Single by Ai

from the album Moriagaro
- Language: Japanese; English;
- Released: April 17, 2013
- Recorded: 2012
- Genre: R&B; pop;
- Length: 4:00
- Label: EMI Japan; Universal;
- Songwriter(s): Ai Uemura
- Producer(s): C3prod; Uemura;

Ai singles chronology
| "Voice" (2013) | "Dear Mama" (2013) | "Story (English Version)" (2014) |

= Dear Mama (Ai song) =

"Dear Mama" (Note: Japanese: ママへ; Hepburn: Mama e) is a song written and recorded by Japanese-American singer-songwriter Ai. It was released on April 17, 2013, through EMI Records Japan as the second single from Ai's tenth studio album, Moriagaro. The song was used by the Lotte Corporation for commercial campaigns in Japan.

Upon its release, "Dear Mama" peaked at number 6 on the Billboard Japan Hot 100, becoming her sixth single to chart in the top ten of the Japan Hot 100.

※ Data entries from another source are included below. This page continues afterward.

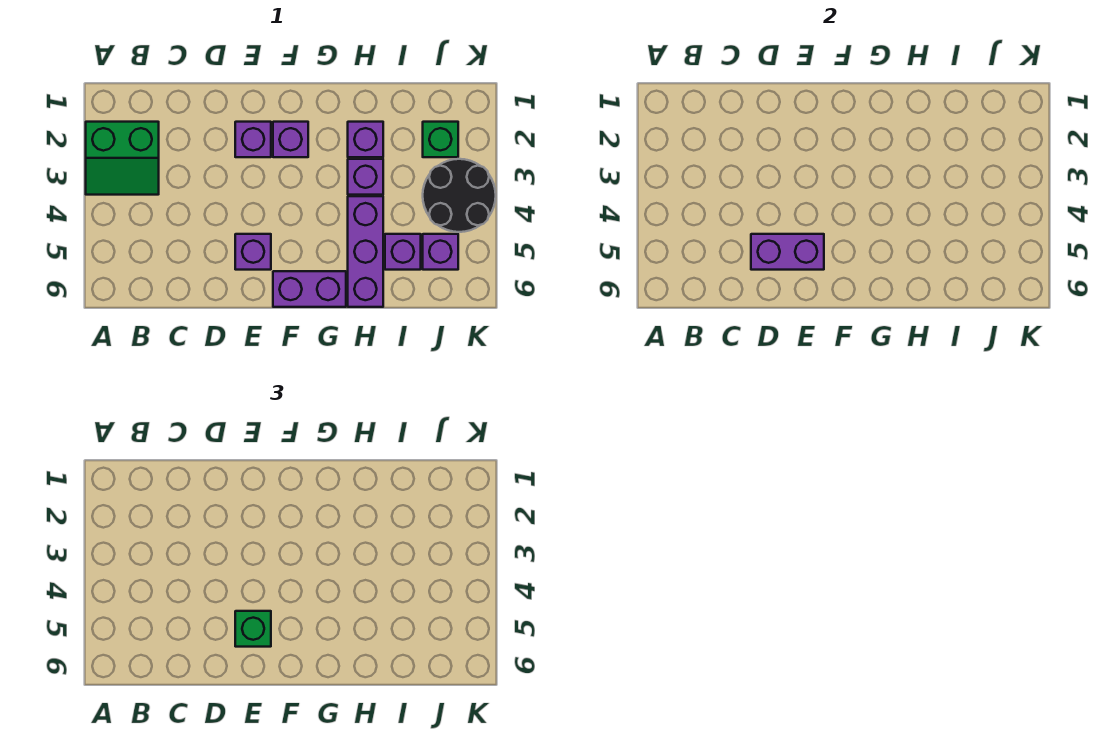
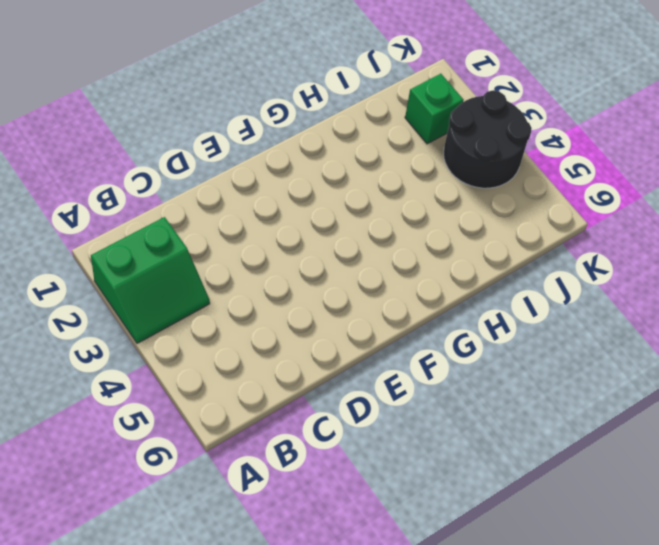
none -> purple brick E2 level 1
none -> purple brick E5 level 1
none -> purple brick F2 level 1

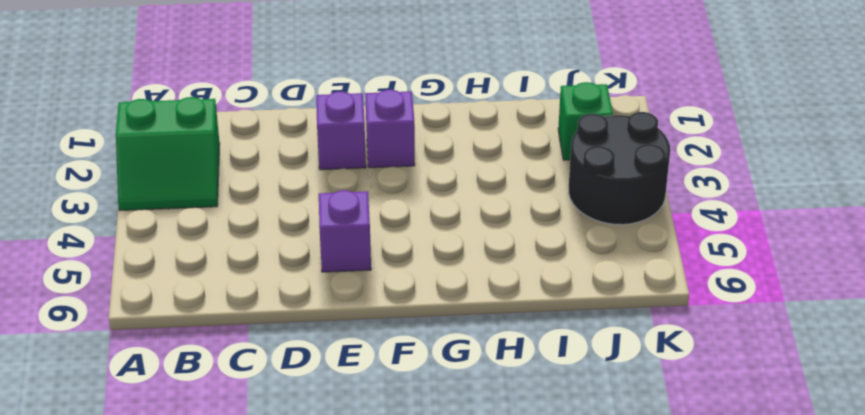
none -> purple brick F6:G6 level 1
none -> purple brick H2 level 1
none -> purple brick H3 level 1

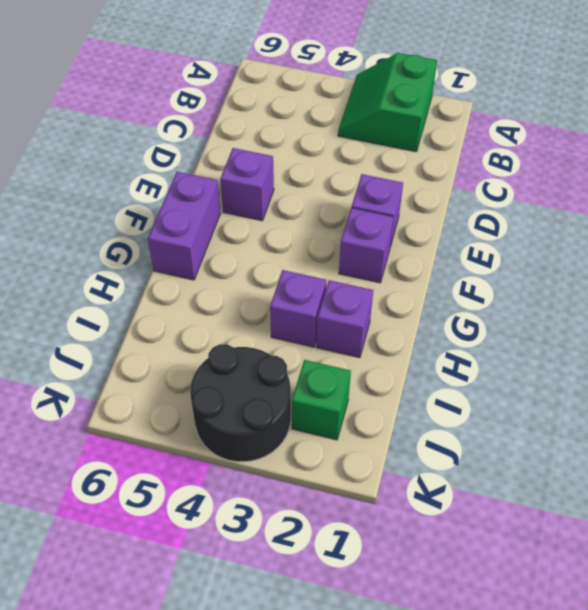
none -> purple brick H4:H6 level 1
none -> purple brick I5 level 1
none -> purple brick J5 level 1

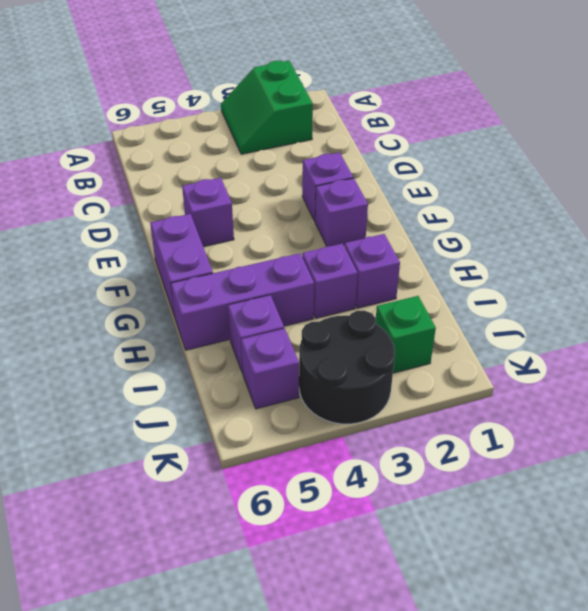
none -> purple brick D5:E5 level 2
none -> green brick E5 level 3

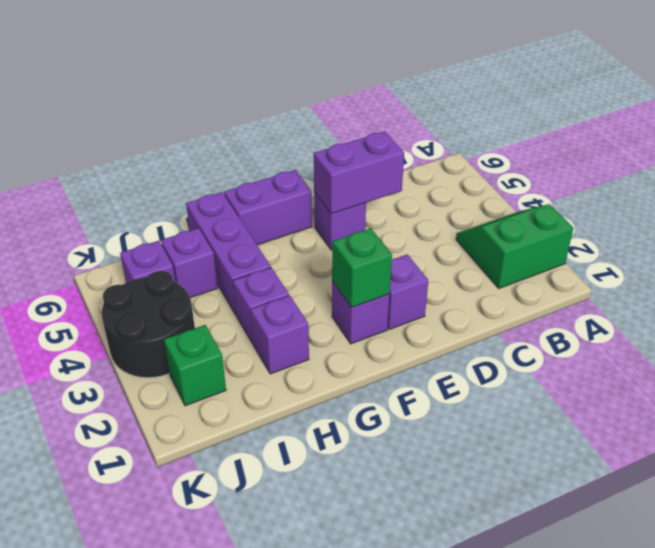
green brick F2 level 2 -> green brick E5 level 3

== Background and release ==
In celebration of the 50th anniversary of Lotte Corporation's founding, the company contacted Ai to create a song to promote their anniversary as well as their Ghana milk chocolates. On April 16, 2013, the song was announced at a press conference hosted by Lotte. The song was announced for release the next day, April 17.

== Composition ==
Lyrically, "Dear Mama" is a tribute song to mothers. News Post Seven described the song as Ai "writing a letter directly to her mother". Ai commented that the song is very personal since her mother is a foreigner as she is from the United States.

== Cover art ==
On April 17, 2013, the cover art was revealed by news agencies within Japan. Natalie Music described the single's cover art as an "impressive childhood photo of Ai and [her mother] Barbara."

== Music video ==
An excerpt of the music video was released to YouTube in April 2013 with a full version released shortly after.

== Commercial performance ==
"Dear Mama" debuted at number 19 on the Billboard Japan Hot 100 for the week of April 24, 2013. The song fell to number 41 and then rose to number 37. "Dear Mama" peaked at number 6 on the Japan Hot 100 during its fourth week on the chart.

== Live performances ==
Ai performed the song in front of 50 mothers across Japan who attended the Lotte conference in 2013, including her mother, Barbara. Ai has also performed the song during her national tours in Japan, most recently during her Dream Tour.

== Track listing ==

- "Dear Mama" – 4:00

== Charts ==

Chart performance for "Dear Mama"
| Chart (2013) | Peak position |
|---|---|
| Japan Adult Contemporary Airplay (Billboard Japan) | 1 |
| Japan Hot 100 (Billboard Japan) | 6 |

== Sequel song ==
In February 2022, Ai released a sequel song to "Dear Mama" titled "Dear Papa". Both songs have similar lyrics and were produced by C3prod and Ai. Ai was motivated to record a version for her father after performing "Dear Mama" live on multiple occasions.

== Credits and personnel ==
Credits adapted from Tidal and Moriagaro liner notes.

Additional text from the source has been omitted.